At least for the time being I’m serving at Grace Church only twice a month, which is giving us a chance to see what goes on elsewhere in town. This morning we went to Assumption Roman Catholic and sat behind good friends and former parishioners who went back to their RC roots hoping to get away from gay bishops. Boy are they in for a surprise. But I digress. The church was full, and the celebration festive in that unique contemporary RC style that tries, with very limited success, to marry the traditional form of the Eucharist with contemporary eighth grade English. For some reason it reminds me of an auditory version of early ‘70s architecture. Fr. Luke’s sermon took on good old doubting Thomas with a refreshing twist in which Thomas’ pragmatic demands were honored by Jesus’ appearance and invitation to see, hear and touch. It was worthy of some serious reflection.
Which reminds me, why have we suddenly decided that the possessive of names like Jesus and Thomas has got to be Jesus’s or Thomas’s? I mean it comes out as Jesus-zuz. Same thing with the new plural for diocese. It comes out as diocese-zuz. Just sounds tacky, and besides you can easily lose track of how many ‘zuz’ to put on at the end. But again I digress.

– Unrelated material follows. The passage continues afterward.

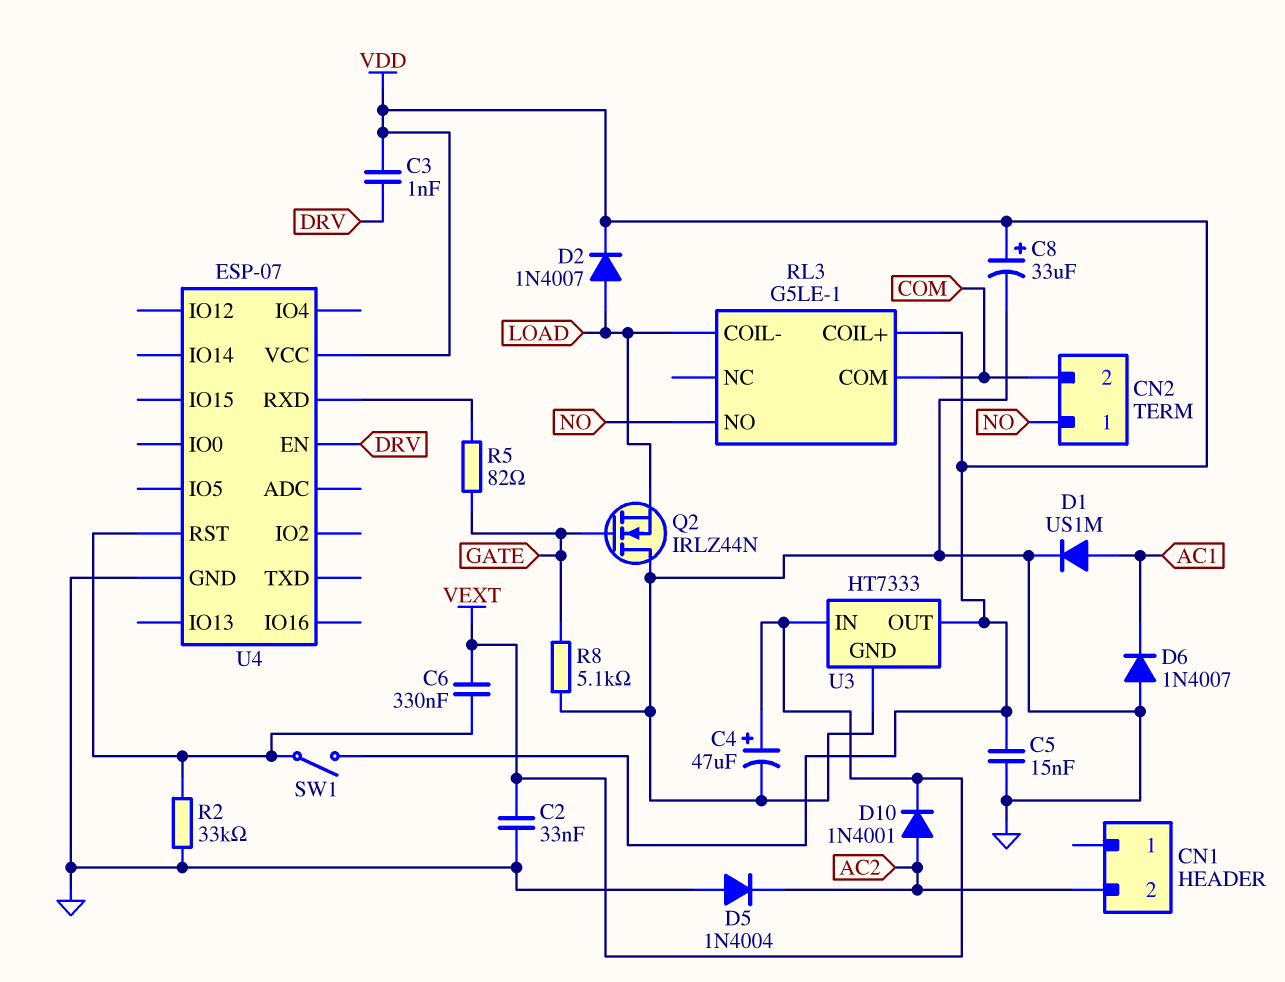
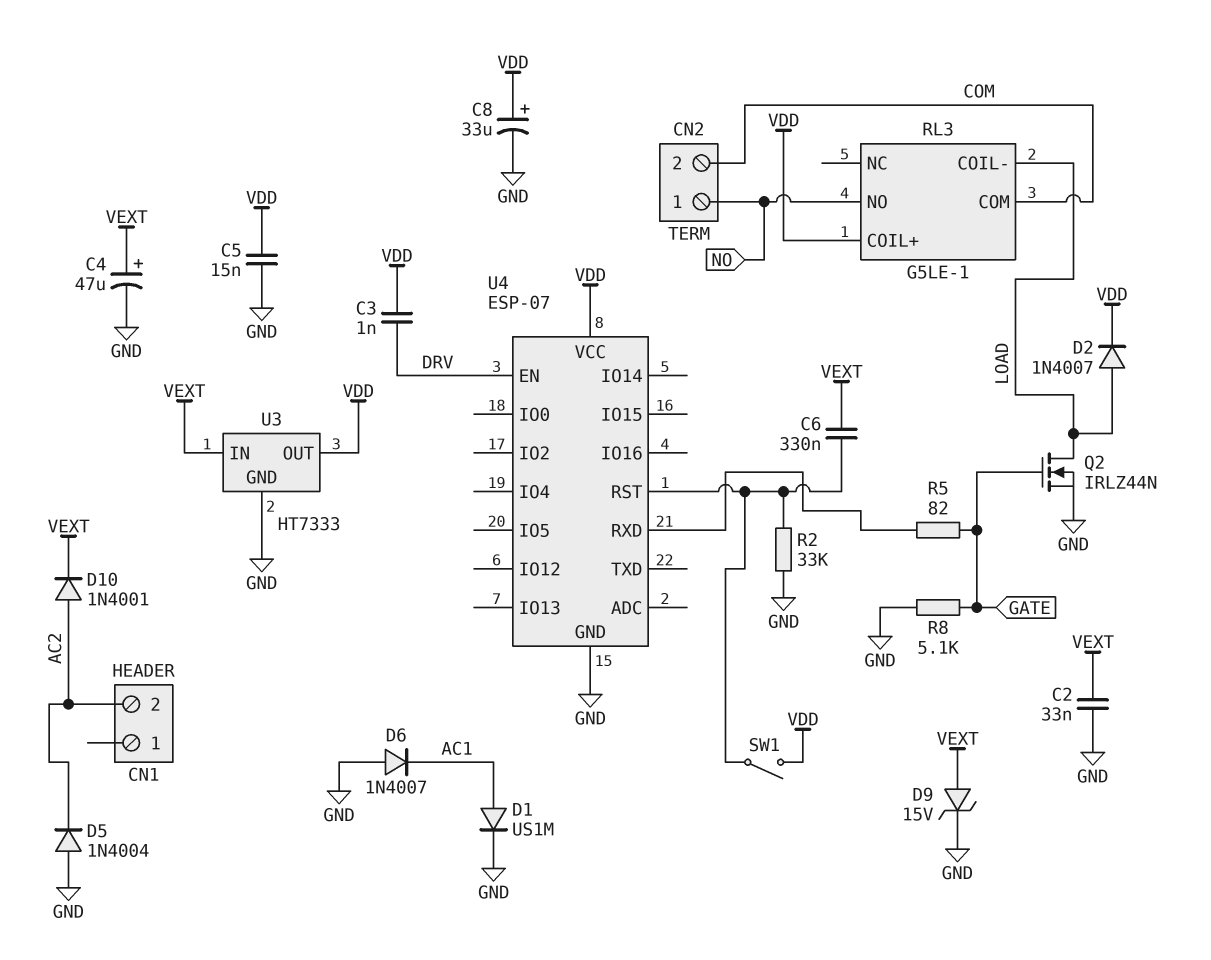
D9: none -> zener 15V (A VEXT, K GND)
Q2: NMOS IRLZ44N (G GATE, D GND, S LOAD) -> NMOS IRLZ44N (G GATE, D LOAD, S GND)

It did sadden me not to take Communion. If I had been a little more anonymous I would have, but as it is I’m fairly well known around here as an Episcopal priest, and I would not want to embarrass or offend so many of my friends and neighbors who are present in that congregation. Nor would I want to get any of their clergy, whom I count as good friends, in trouble with their more conservative bishop. But it does seem a tragedy that Christians, especially those who already agree on the meaning of the Eucharist, cannot share it together. I’m reminded of a well known Catholic writer who offered a workshop at my seminary. He had been specifically instructed by his superiors to stop his practice of giving and receiving Holy Communion to and from non-Catholics. He offered his apologies and then invited all to join him in his quarters for a little wine and bread.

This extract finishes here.